Глава седьмая. Длинные уши
Разноцветные червячки в большом буфетном ящике сложились определенным образом —
Анне советовали откупиться и родить-таки Спасителя.
Социалистическая экономика трещала по швам, Рабкрин не справлялся, нужен был Великий зачин.
Дмитрий Иванович Менделеев перед уходом внес Анну в свою таблицу: он вычеркнул паровозий, и тяжелый состав остановился.
Декабристы из Южного общества не доехали до Петербурга, умный заяц бросился в ноги Пушкину.
Начали крутиться лица, опыт предков (по отцу) бессознательно надавил: Бог был черным – Пушкин верил в Лумумбу, и тот требовал жертвоприношений. Анна Аркадьевна приоткрыла дверцу и выскользнула наружу.
Крутился геридон, на блестевшей поверхности возник лик папы Григория.
– Дети обезличиваются, – предупредил он. – Первые сказки не могут быть русскими.
Она была афрапирована.
Курительная бумажка Мусатова заменяла всякую дезинфекцию – Анна встала под хвойный душ (в ней таились сырые силы, ждущие только срока).

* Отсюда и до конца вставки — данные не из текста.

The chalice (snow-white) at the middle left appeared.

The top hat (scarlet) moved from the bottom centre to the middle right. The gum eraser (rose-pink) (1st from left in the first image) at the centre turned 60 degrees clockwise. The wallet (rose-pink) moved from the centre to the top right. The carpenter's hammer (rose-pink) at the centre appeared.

Она позвала Алексея Александровича.
Где-то сморкались.
Нас всех спасет умолчание.
Умолчание было настолько сильное, что Анна рукою ощупала что-то на теле: о том ли говорили тогда и молчат теперь?!

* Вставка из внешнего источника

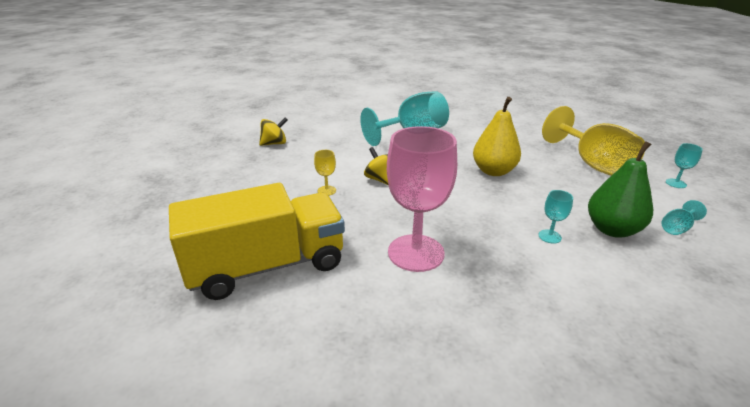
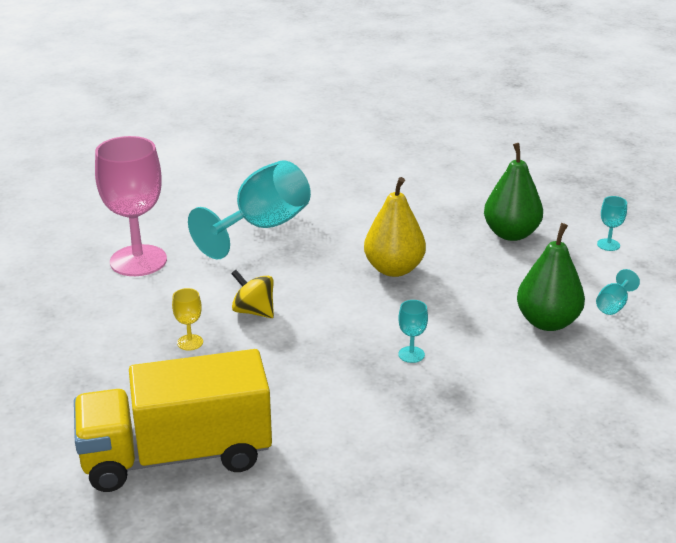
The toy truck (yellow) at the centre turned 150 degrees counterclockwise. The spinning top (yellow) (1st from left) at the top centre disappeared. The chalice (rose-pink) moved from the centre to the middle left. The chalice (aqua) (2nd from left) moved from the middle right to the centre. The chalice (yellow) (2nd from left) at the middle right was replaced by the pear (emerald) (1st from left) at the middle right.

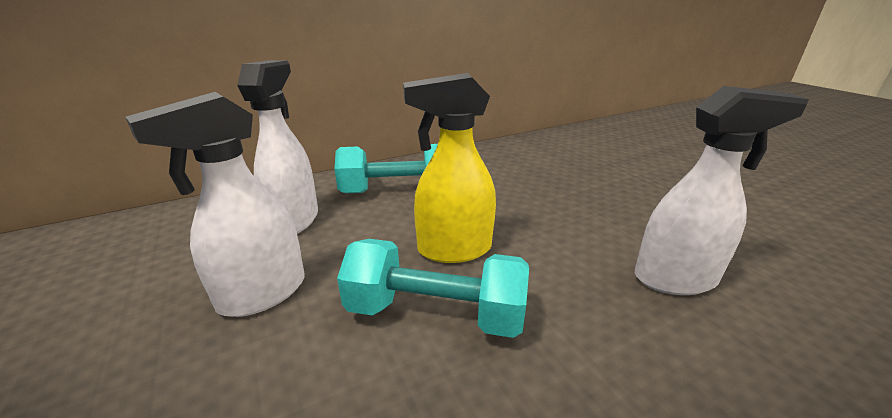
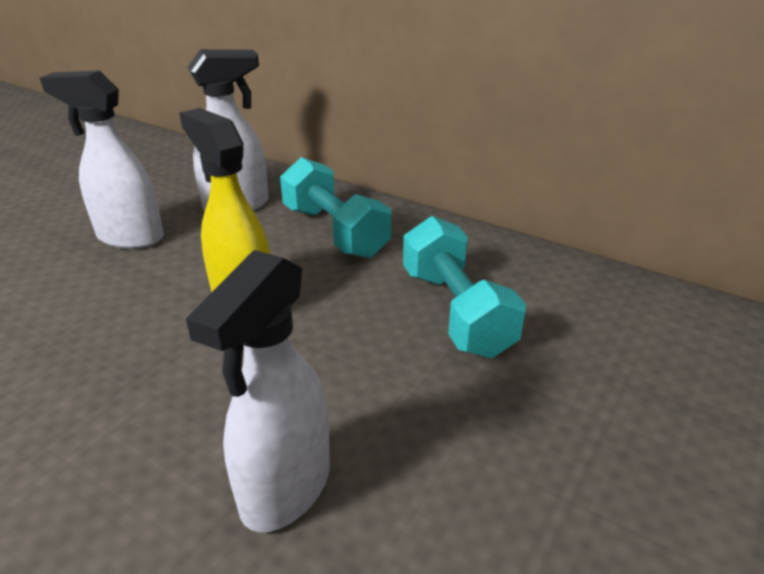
The hand weight (aqua) (2nd from left) moved from the bottom centre to the centre. The spray bottle (snow-white) (3rd from left) at the middle right turned 60 degrees clockwise.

Кто это идет? Ей навстречу шли три дамы (выстрел в воздух) и отражались в витрине (приписывая значение).
(Слова теперь имели для Анны особый смысл).
Анна забежала в магазин: лампы, абажуры, забронзовевший Ленин, Чехов; скачет прямо на нее генерал Ипсиланти.
Анна знала, что отношения не могут развиваться бесконечно: жизнь, да, это приличных размеров труба, по которой подается нагретый воздух – тебя подхватывает, несет, стукает об стенки, переворачивает вверх ногами, но, бывает, что качать перестают, и тогда всё застревает на месте в том неестественном положении, в котором застало отключение насоса/компрессора, которых, в общем-то, два: один выпускает струю, а на противоположном конце (другой) всасывает —
Три дамы из желтых револьверов палили по витрине – они приписывали значение Ленину, от которого на все стороны крупно разлетались куски головы и тела: это была русская сказка на французский лад.
Анна придумывала все на свете, лишь бы не рожать.
Кумберг в двойных очках крутил Анне лицо: из нее хотел он —
– Чем питается умный заяц? – Анна потянула за длинные бронзовые уши.
– Червячками, – Кумберг убрал пальцы.
Глава восьмая. Ложный магазин
«Штанге» вполне рифмовался с «ложным».
Все, связанное с ним, не соответствовало действительности: лицо, душа, мысли.
С него Чехов писал свой «Магазин №2», который в действительности был отражением магазина Кумберга.
Магазин Штанге расположен был аккурат напротив магазина Кумберга и отражался в его витрине: нужны были зеленые очки с двойными стеклами, чтобы распознать, где который.
Анна Сергеевна давно мечтала приобрести электрический арбуз: привязать его к яблоне и посмотреть, что получится! Анне Андреевне требовалось проверить рифму: «револьвер – желт», что до Анны Ивановны – ей пора было золотить брюшко.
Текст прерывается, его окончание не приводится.